LM35 Temperature Sensor

The LM35 temperature sensor package being used is the TO-92, it is small enough for this project and is leaded so that we can easily connect it to some wires. It is also nice since we can extend it by simply plugging it into a 0.1 inch female wire harness. This is a Celsius device and since the output is 10mV per degree it is very simple to calculate the temperature. It is even nice and simple to directly view the temperature on a multimeter as can be seen in the video.

Video 2 of 4 – Reading Data with the Microcontroller

Analog to Digital Temperature Conversion

The LM35 outputs 10mV per degree Celsius, this can be read very easily on the meter but unfortunately is isn’t quite that simple to read it within the microcontroller. The output of the LM35 is connected to an ADC (analog to digital converter) so that we can get a usable reading from it, but first we need to do a small calculation.

The analog input has a range of 0 to 5 volts and the digital resolution is 10 bits. This means that the 0 to 5 volt range will be represented by a number from 0 to 1023 in the microcontroller. If we divide 5 volts by 1024 we get the number of volts per digital increment. In this case it is 0.004883 volts per increment.  So if the voltage was 1 volt on the microcontroller pin we would expect to have a reading of around 204 as the digital number (1/0.004883).

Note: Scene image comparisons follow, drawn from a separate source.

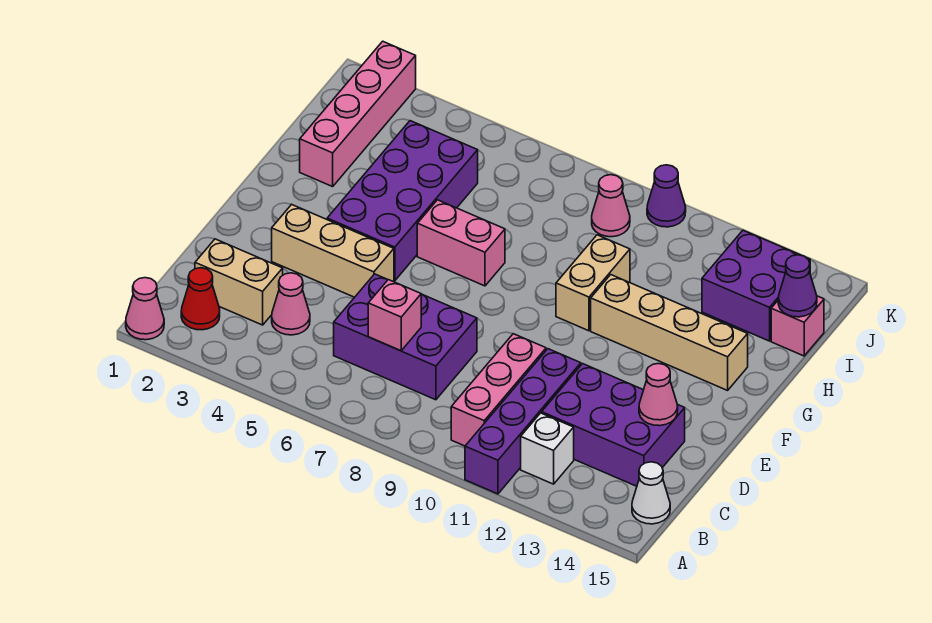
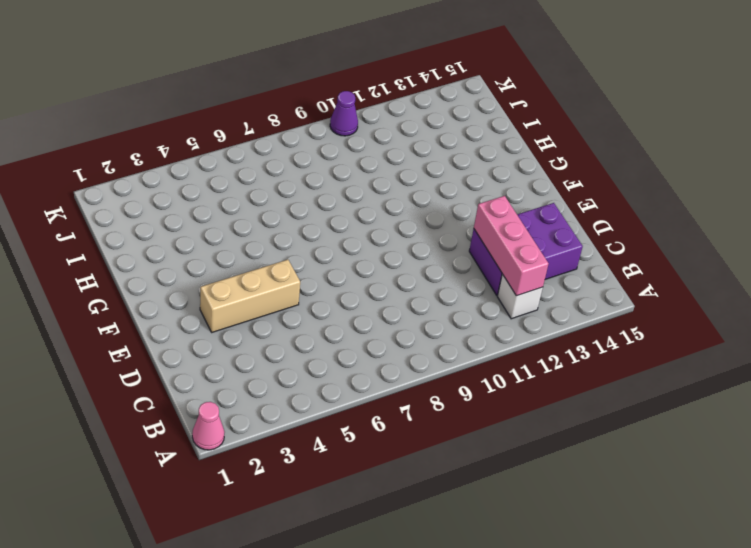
pink brick B12:D12 level 2 -> pink brick B10:D10 level 1
none -> purple brick A11:D11 level 1
none -> red cone B2 level 1
none -> white cone B15 level 1

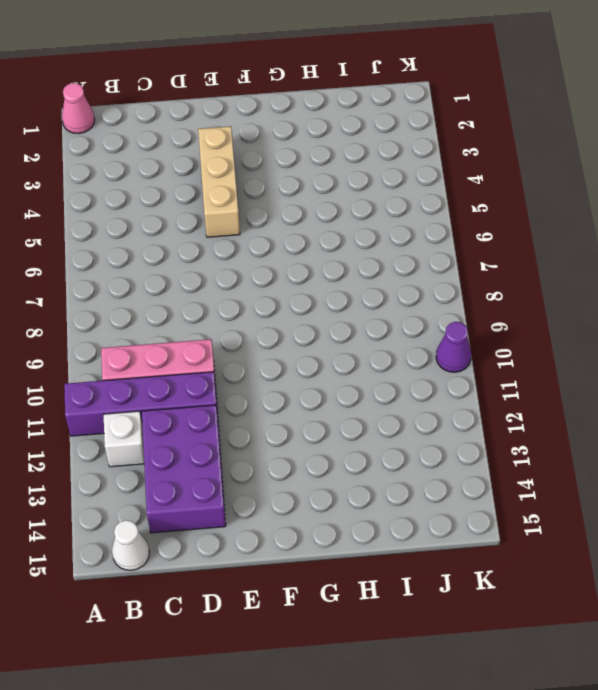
none -> red cone B2 level 1
none -> tan brick C2:C3 level 1
none -> pink cone C4 level 1

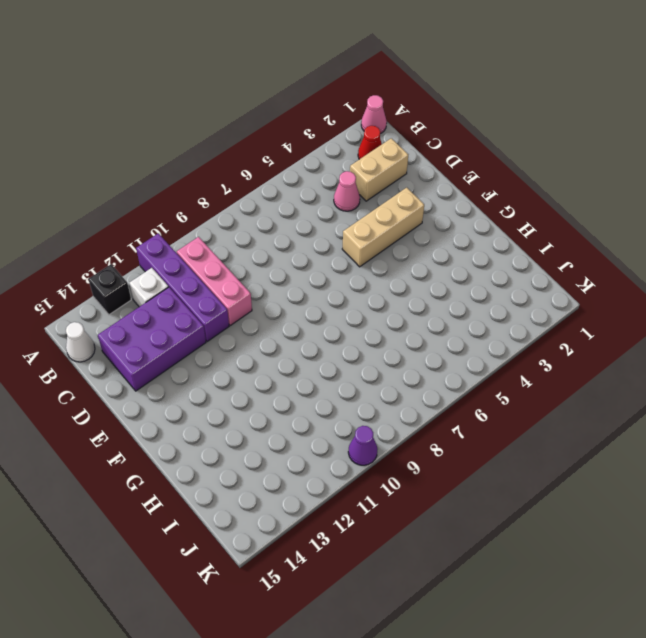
black brick A13 level 1 -> none
none -> purple brick C6:D8 level 1
none -> purple brick F4:I5 level 1
none -> pink brick G6:G7 level 1

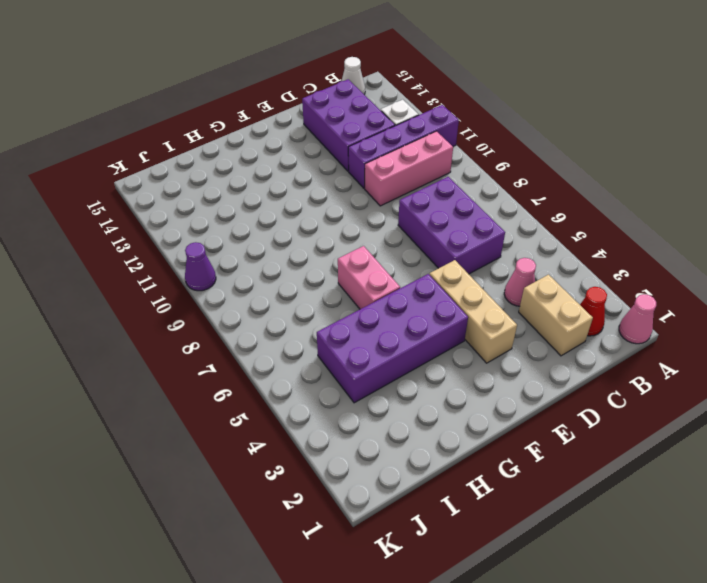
none -> tan brick G10:H10 level 1
none -> tan brick G11:G14 level 1
none -> pink brick H2:K2 level 1

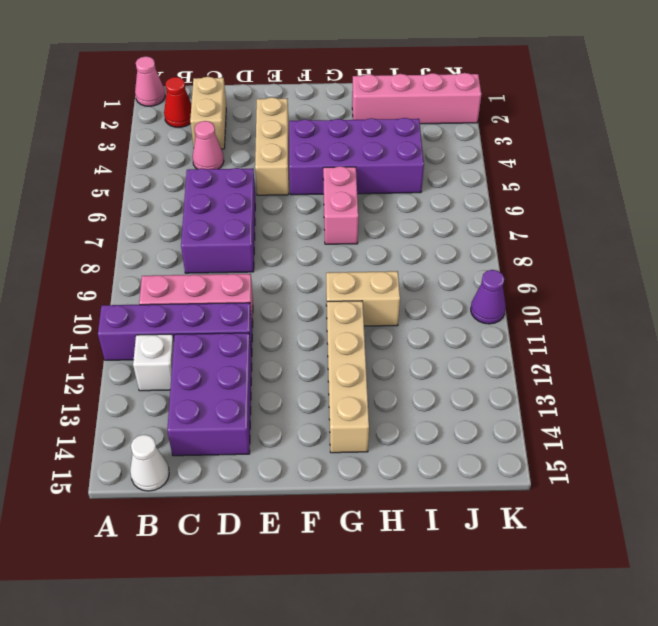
none -> purple brick I13:J14 level 1
none -> pink brick I15 level 1
none -> pink cone J9 level 1

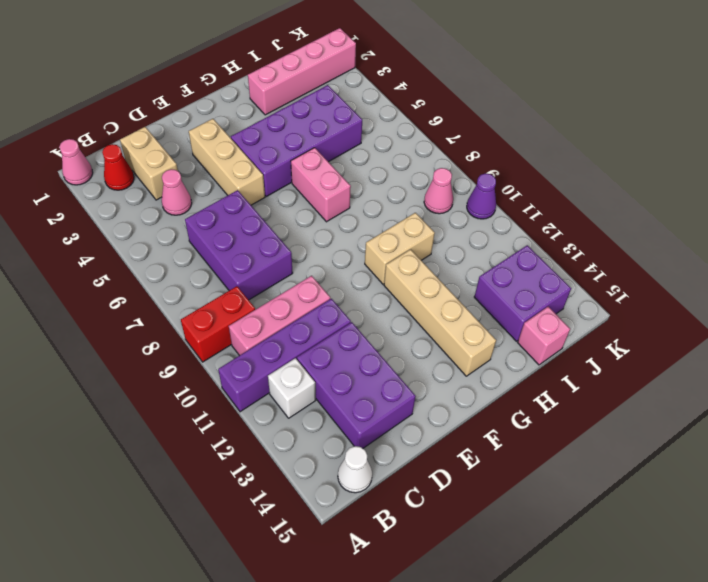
red brick A9:B9 level 1 -> none
none -> pink brick C7 level 2
none -> pink cone D14 level 2
none -> purple cone I15 level 2

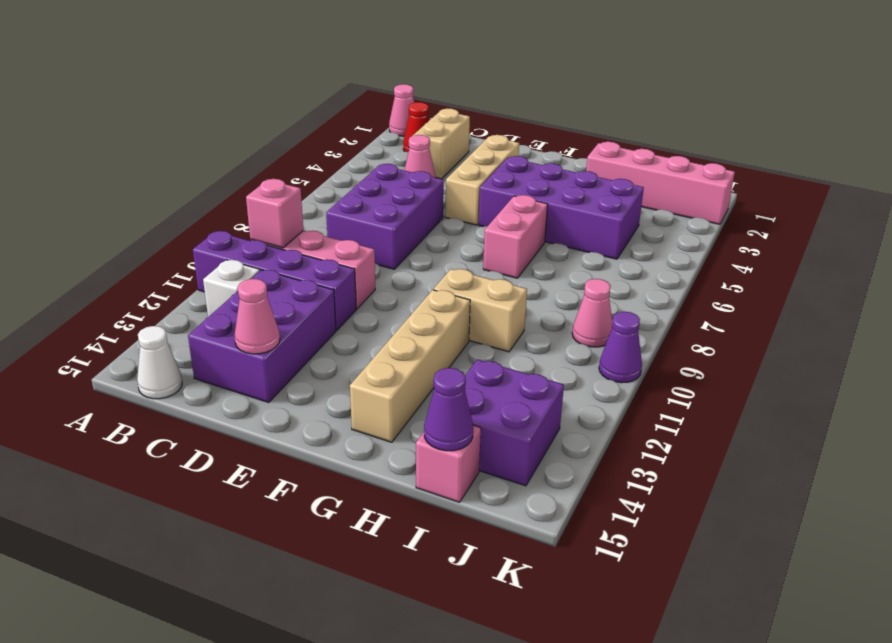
pink brick B10 level 2 -> pink brick C7 level 2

To convert the digital value to a degrees Celsius number we need to do a bit of math. If we take the digital result and multiply it by 49 then divide it by 100 we will get a result that is very close to the correct result. The calculation looks a bit weird since we are working with integer math. With integer math the information after the decimal is lost. For example 25/3 would be 8 (not 8.333).

Here is a full example. If we have a temperature of 15 degrees Celsius the voltage out of the LM35 would be around 10mV * 15 = 0.15V we know that each 0.004883 volts is one count for the digital side of the ADC therefore 0.15V / 0.004883 V = 30.73 this would provide a value of simple 30. Finally if we use the formula 30 * 49 / 100 = 14.7 but it would be stored as 14.

Video 3 of 4 – PWM Control Setup

Fan PWM Temperature Range

The intent of this project is to keep the fan off when the drive is cool and since the drive spins down after about 5 minutes of inactivity the drive is allowed to naturally cool down. Also when the temperature is moderate the fan speed should be slow which will be as quiet as it can be. To come up with the temperature range of just running slow to running at full fan speed I used the data from the Google hard drive failure report.

Here is the table of fan speeds based on temperature that was used.

Temperature (deg C)
Fan PWM Value
35 0
36 30
37 30
38 30
39 40
40 50
41 60
42 70
43 80
44 90
45 100

There is no speed of 10% and 20% since many fans don’t like to be run with that little power. In this design 30% is the lowest amount of power used. When the fan initially gets powered up from an off state it gets about 1 second of full power to ensure it starts up properly.

Video 4 of 4 – Completion

Ventilation Holes

The air will enter an exit the enclosure through a series of holes. There were done on my V90 CNC machine but it could have just as easily been completed using a drill press.  Ensure that there is enough holes that air can easily pass but there is still some structure.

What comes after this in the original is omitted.